1984 vs. Brave New World
In the introduction to Amusing Ourselves to Death, Neil Postman contrasts the worries about future technology by Aldous Huxley in Brave New World (1932) and George Orwell in Nineteen Eighty-Four (1949). Though much has been made about the totalitarian government depicted in Nineteen Eighty-Four, Postman highlights how Orwell and Huxley’s contrasting worries play out in information and importance. While Orwell worried that good information would be hidden by a scary government, Huxley worried good information would be hidden in a pile of insignificance.
Dostoevsky in a 1984 world
While we seem to live in a Brave New World, the Russian author Fyodor Dostoevsky, whom many consider to be the best novelist of all time, lived in a totalitarian 1984 like world. Because of his beliefs, his books were censored and after a mock execution he was exiled to Siberia.
But instead of destroying him, it turns out that his time in prison might have been the very thing that made transformed him from a brilliant writer to the the one of the most insightful Christian thinkers of all time.
During his exile, the only reading material that he had was a copy of the New Testament and Psalms. Though he was raised in the Orthodox church, he describes this as the time in which he came to know Jesus and experienced conversion. With no access to anything but the most significant literature ever written, he read the Scriptures over and over until it completely saturated him. And it formed his mind to create the highest of art.
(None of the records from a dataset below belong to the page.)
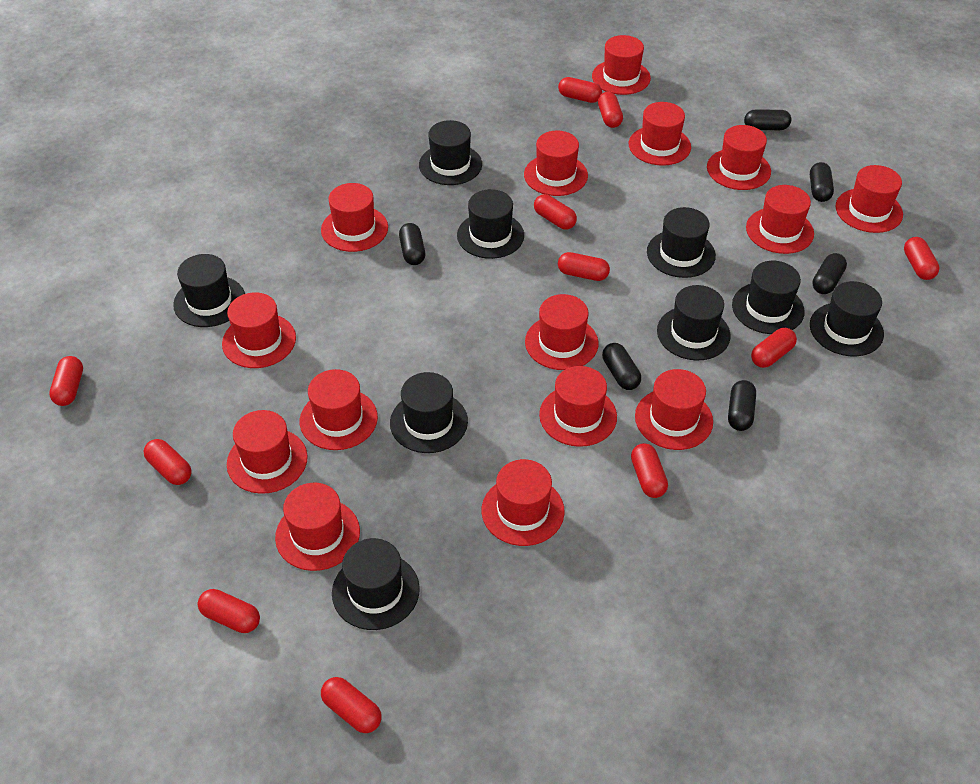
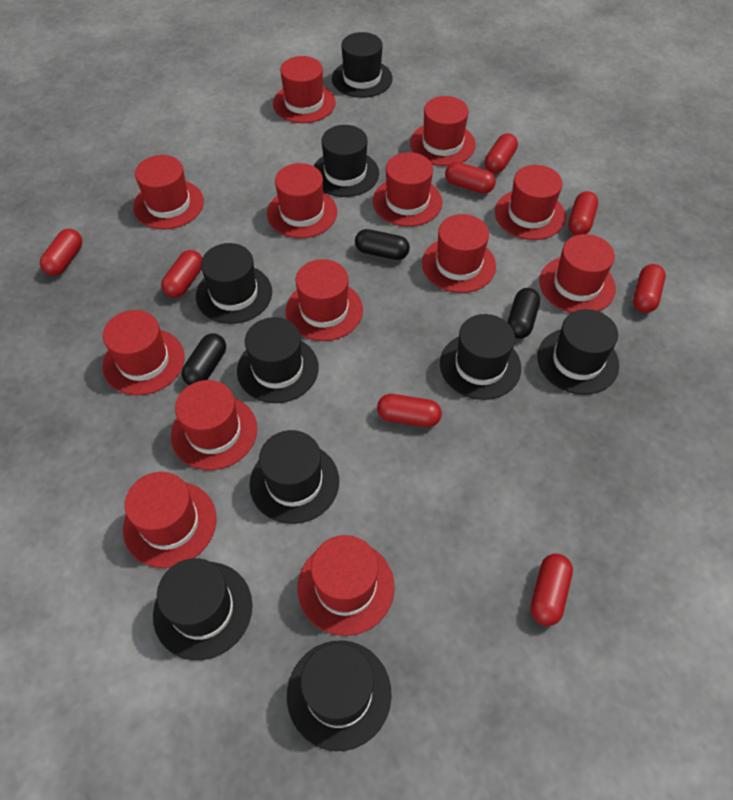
black capsule: 6 -> 3
red capsule: 11 -> 8
red hat: 15 -> 13

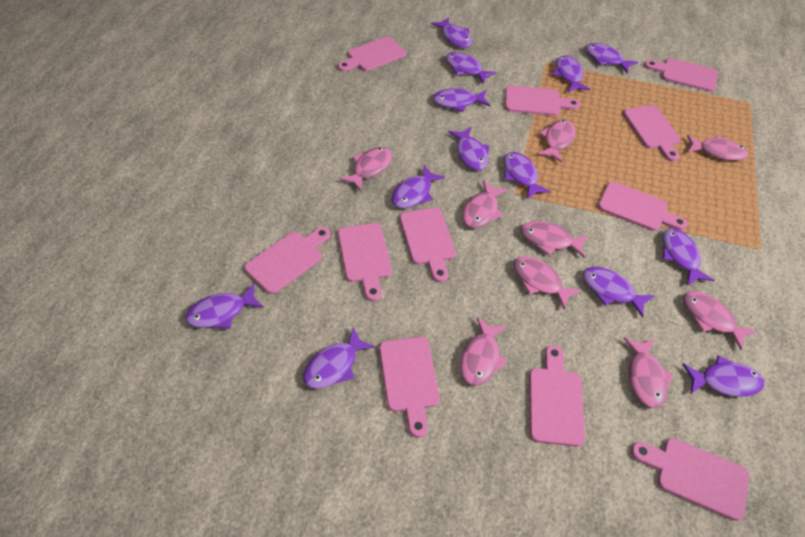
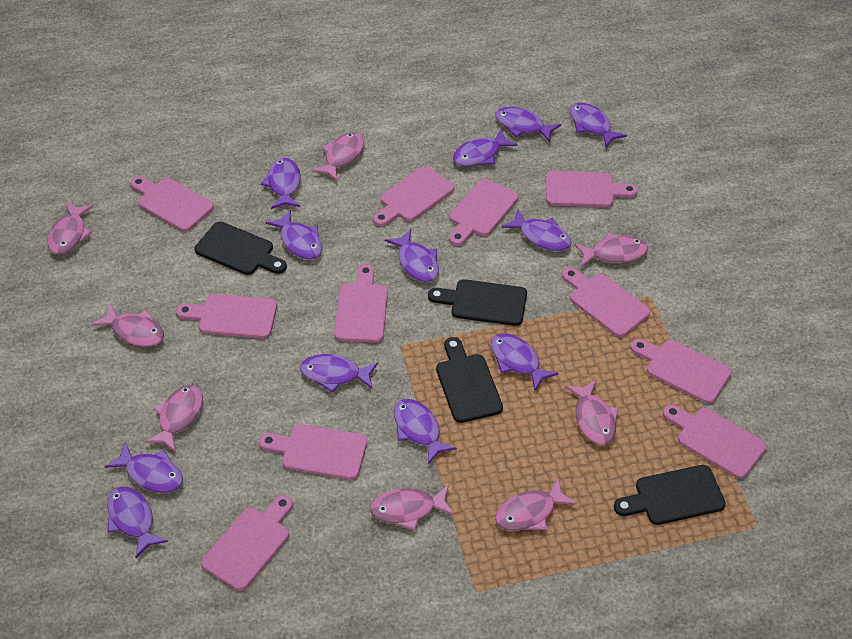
black cutting board: 0 -> 4
pink fish: 9 -> 8
purple fish: 13 -> 12

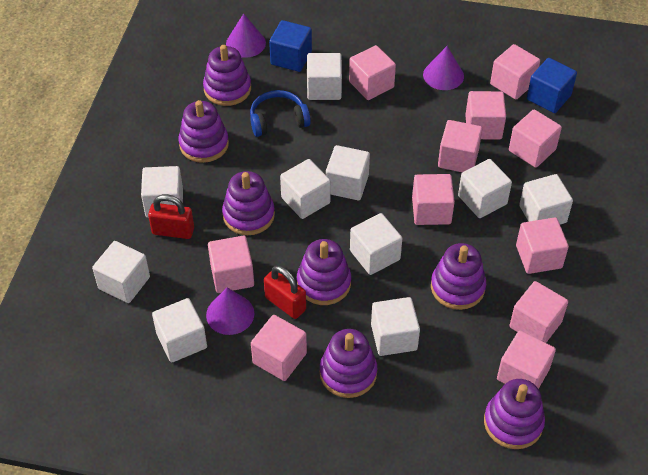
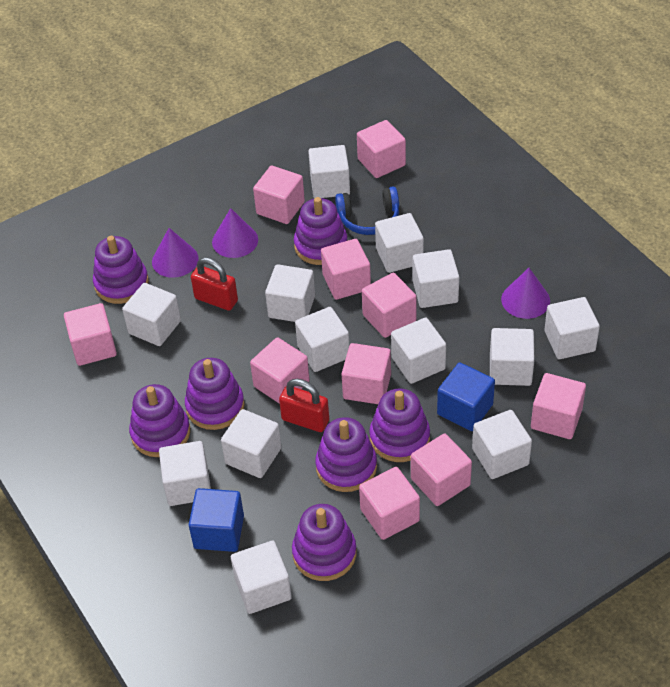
pink cube: 11 -> 10
white cube: 10 -> 13

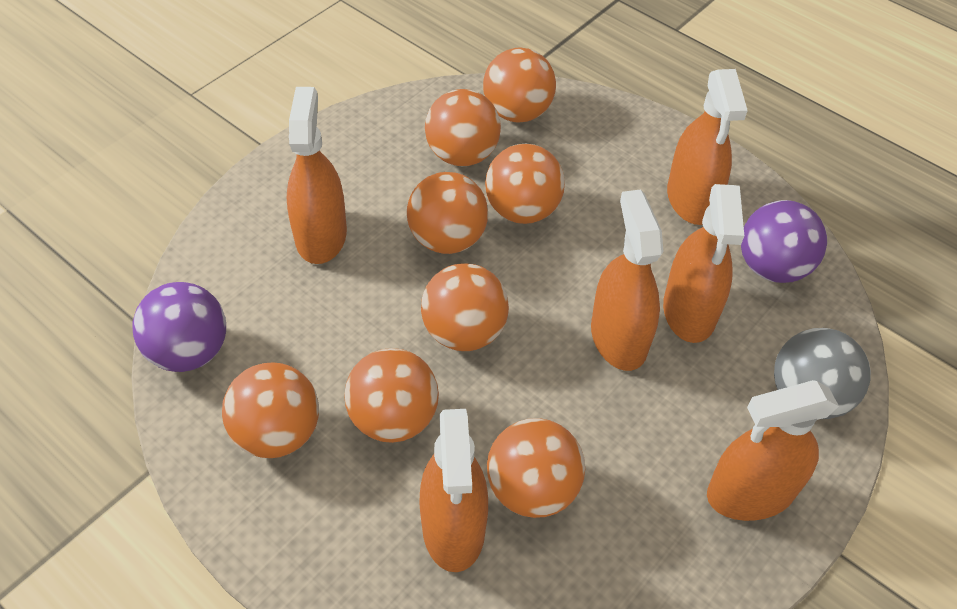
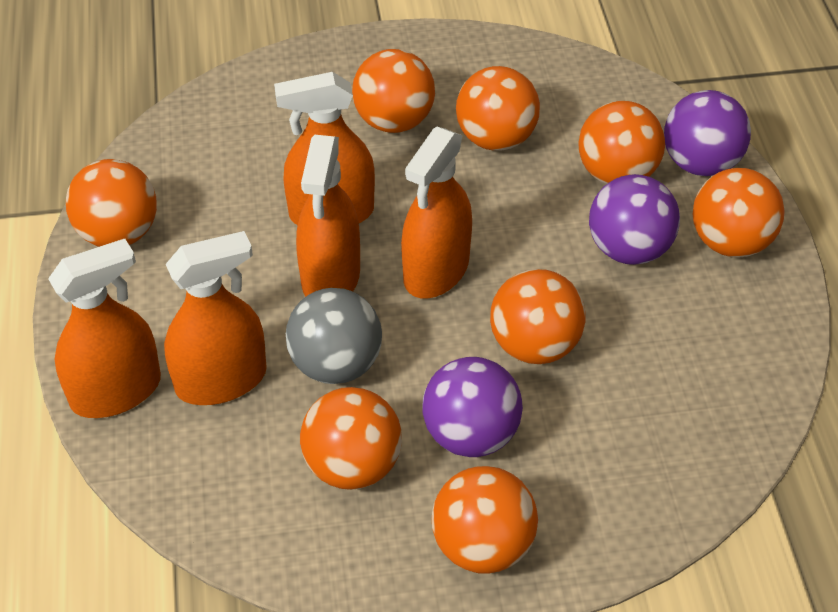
orange spray bottle: 6 -> 5
purple ball: 2 -> 3

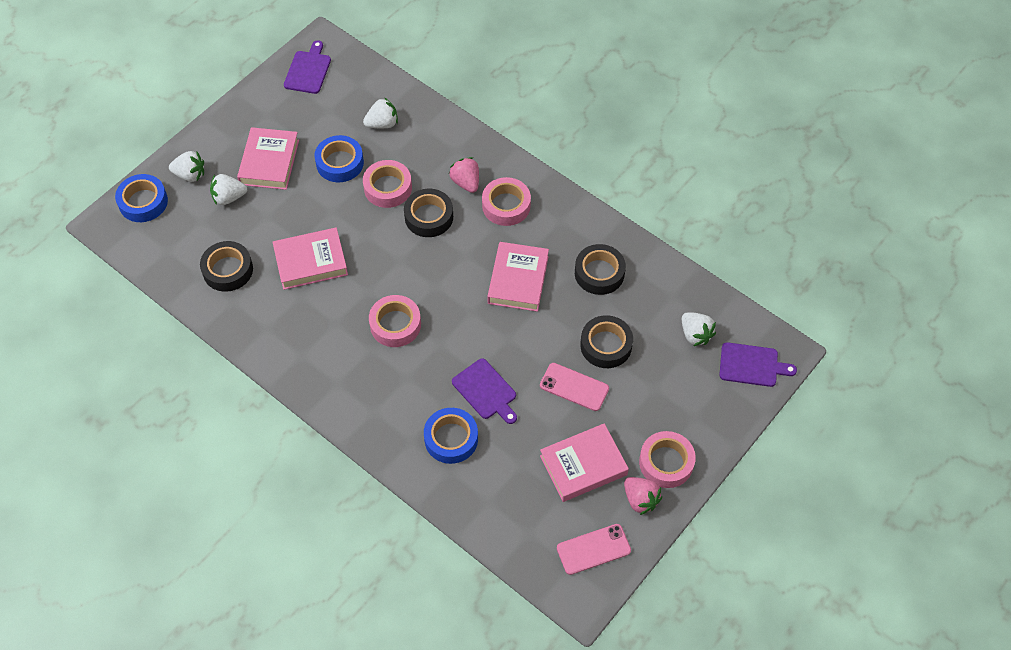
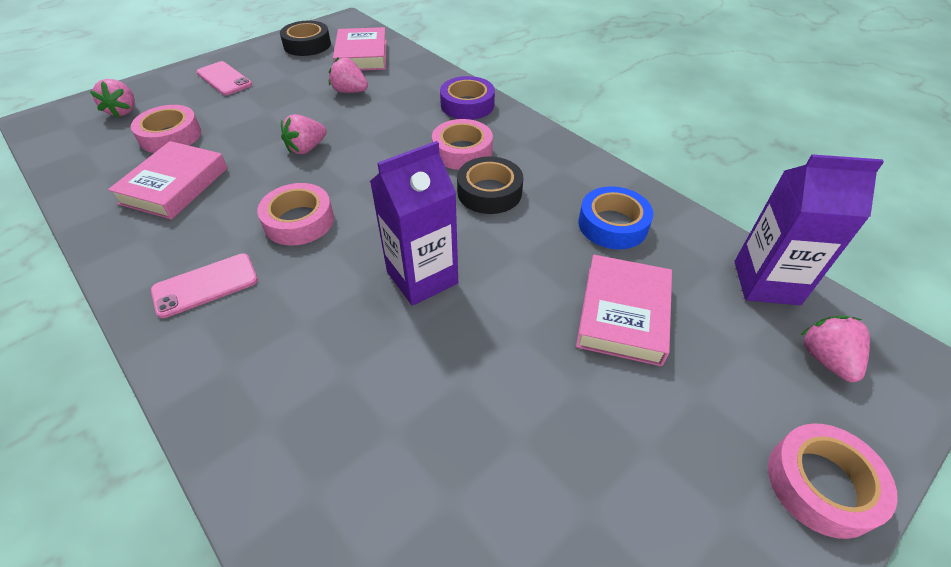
black tape: 4 -> 2
blue tape: 3 -> 1
pink book: 4 -> 3
pink strawberry: 2 -> 4
purple carton: 0 -> 2
purple cutting board: 3 -> 0
purple tape: 0 -> 1
white strawberry: 4 -> 0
Information Deprivation vs. Information Overload
Postman points out two major concerns:
- The kind of information we intake is insignificant.
- The amount of information we intake overshadows what little significant information we do intake.
In other words, if you read a passage of Scripture in the morning, then later consume lots of TV shows, blogs, and advertisements, it doesn’t matter if the content is morally good or morally bad, the sheer volume of information will dilute anything truly great and tend you toward seeking more and more insignificant material.
I have to ask myself: am I really a more intelligent, loving, godly person because of my constant access to the never ending stream of news? I imagine Dostoevsky would have longed to have the remainder of the Old Testament – do I long to be saturated by God’s word as much as I long for new interesting tech news?
How about you, are you satured with the significant or overwhelmed by the meaningless?